The Paleo Diet is a lifestyle based on emulating the diet of early humans. Its main goal is to do away with the high amount of artificial ingredients and overly processed food that we eat in our modern society.
While many people misuse this diet, it is something that can be very effective for athletes and bodybuilders. Because it focuses so much on protein, healthy fats, and natural grains, this is a great way to cut fat and build muscle for those who are interested.
What is the Paleo Diet?
The Paleo Diet is heavy on meat, nuts, and other sources of protein. While a typical American diet might be composed of only 10% protein, the Paleo Diet recommends between 19% and 35% of a person’s daily calorie intake come from protein. The protein from the diet should come from natural meats that our ancestors would have eaten, including nuts, fish, and unprocessed meats. That means a lot more healthy fats than a typical diet. It also means that the diet is lower on carbs, since grains and starchy vegetables are greatly reduced. This increases your overall level of energy as long as you continue your workout routine, and it is great in terms of building muscle and endurance over the long term.

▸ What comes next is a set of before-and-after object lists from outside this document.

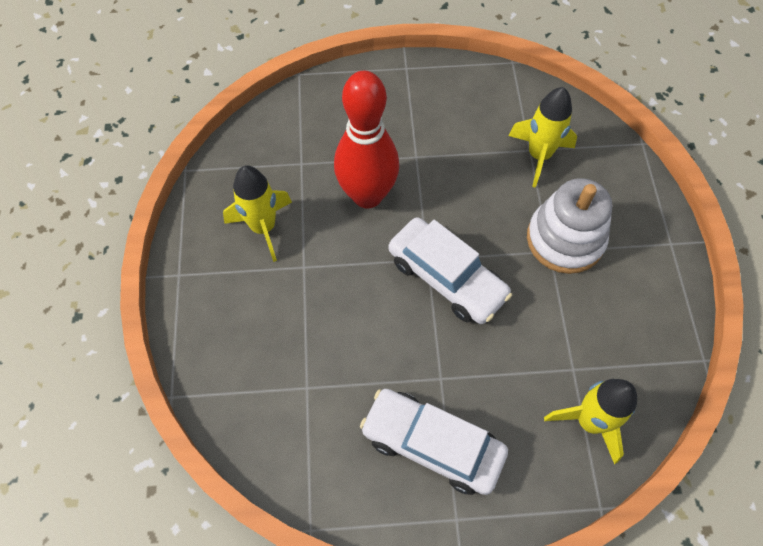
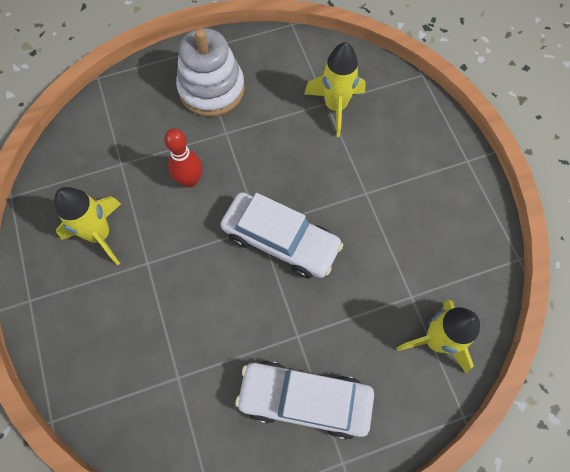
camera: 15 degrees left, 5 degrees up
(367, 195) = (190, 180): red bowling pin -> red bowling pin, size x0.55
(565, 239) = (376, 179): white stacking toy -> white stacking toy (211, 89)

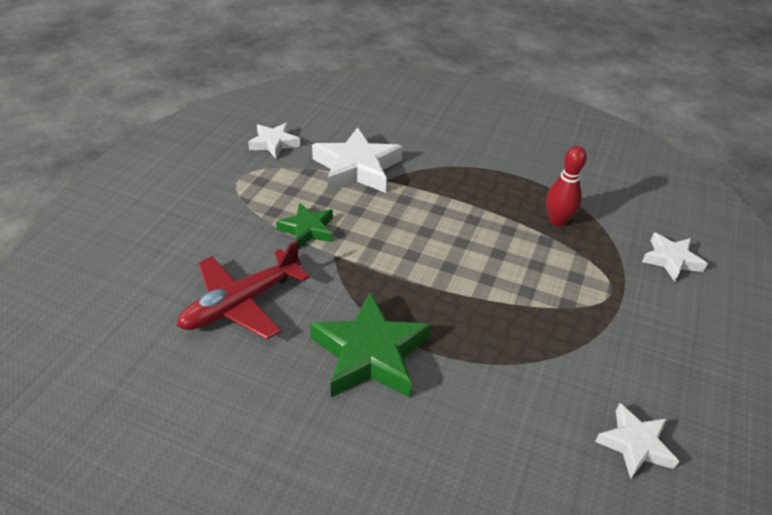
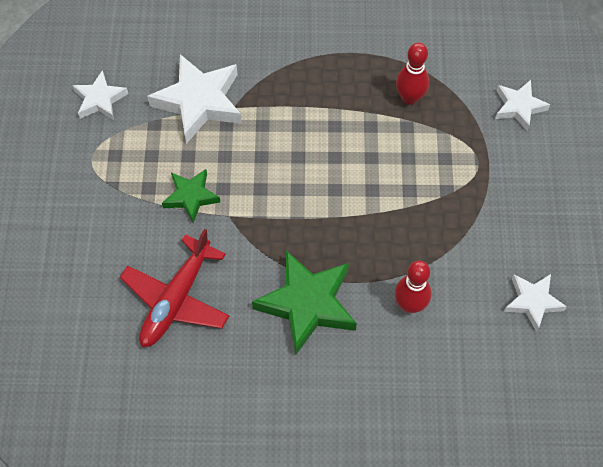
camera: 20 degrees left, 20 degrees up
(483, 394) = (409, 305): none -> red bowling pin

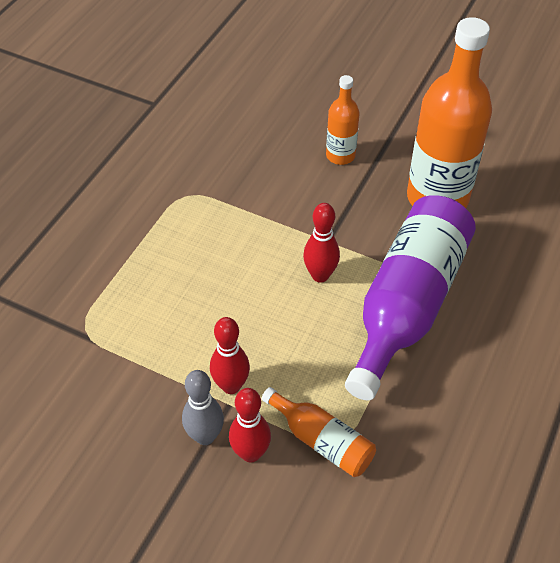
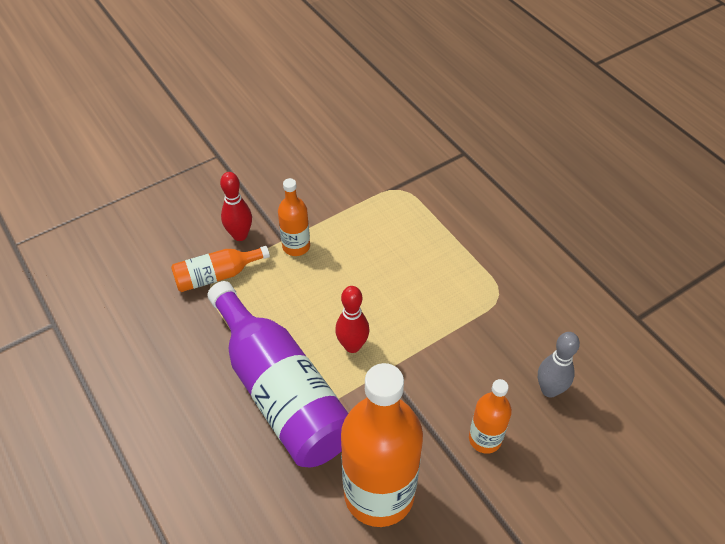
camera: 120 degrees right, 0 degrees up
(205, 436) = (270, 218): grey bowling pin -> grey bowling pin (549, 390)
(231, 386) = (296, 246): red bowling pin -> orange bottle

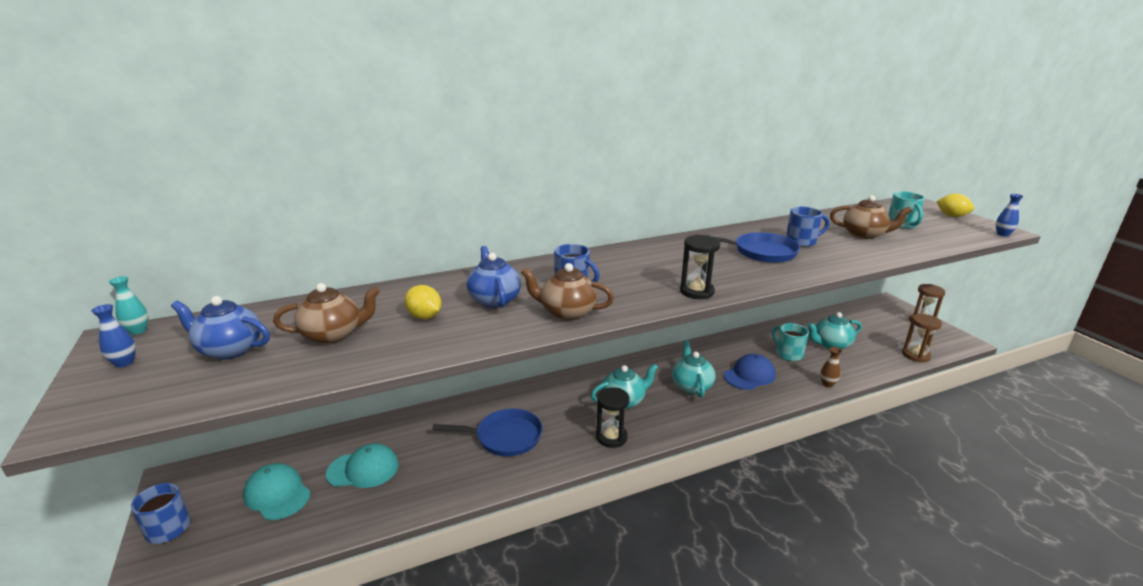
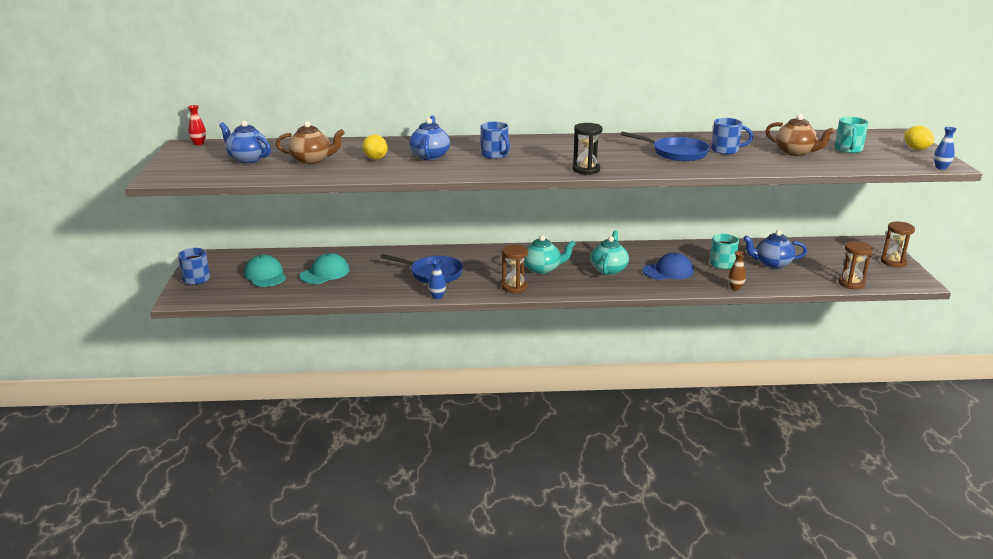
camera: 20 degrees right, 0 degrees up
(124, 363) = (188, 157): blue vase -> blue vase (437, 296)
(138, 330) = (199, 143): turquoise vase -> red vase
(363, 469) = (325, 273): turquoise cap -> turquoise cap turned 60 degrees counterclockwise
(567, 312) = (474, 168): brown teapot -> none
(611, 437) = (514, 287): black hourglass -> brown hourglass
(830, 344) = (772, 263): turquoise teapot -> blue teapot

What are the Benefits of the Diet?
The diet consists almost entirely of foods that your body will transform into muscle. Several weeks on the diet will result in a lower level of fat. As long as you get the requisite amount of exercise, your body will take most of the simple proteins and turn them into high-quality muscle. This diet is also exceptional at making sure that you maintain a high energy level, since it contains so few carbs and starches that would normally make you feel bloated and full. When you eat something that your body can naturally digest with ease, you wind up gaining better digestive and cardiovascular health as well as a system that can make the absolute most out of muscle-building exercises.
What Can’t I Have on the Diet?
As a general guideline, the Paleo Diet excludes any foods that wouldn’t have been available before the age of agriculture. This includes dairy products, grains, refined sugars, alcohol, and coffee. The exclusion of dairy products makes it important to add more calcium into your diet, which you can get through certain other meats and vegetables. This includes sardines, spinach, and oranges. Some people have “cheat days” where they can eat things not on the diet. This is something you can consider, although you should remember that having such a day may also affect your workout routine.
The Paleo Diet is a high-protein, low-junk diet that can provide you with a great way to burn fat while continuing to build muscle. If you think you can handle the diet’s exclusions, using this diet for a few weeks can help make sure that your muscles continue to get bigger even as the fattier parts of your body get smaller.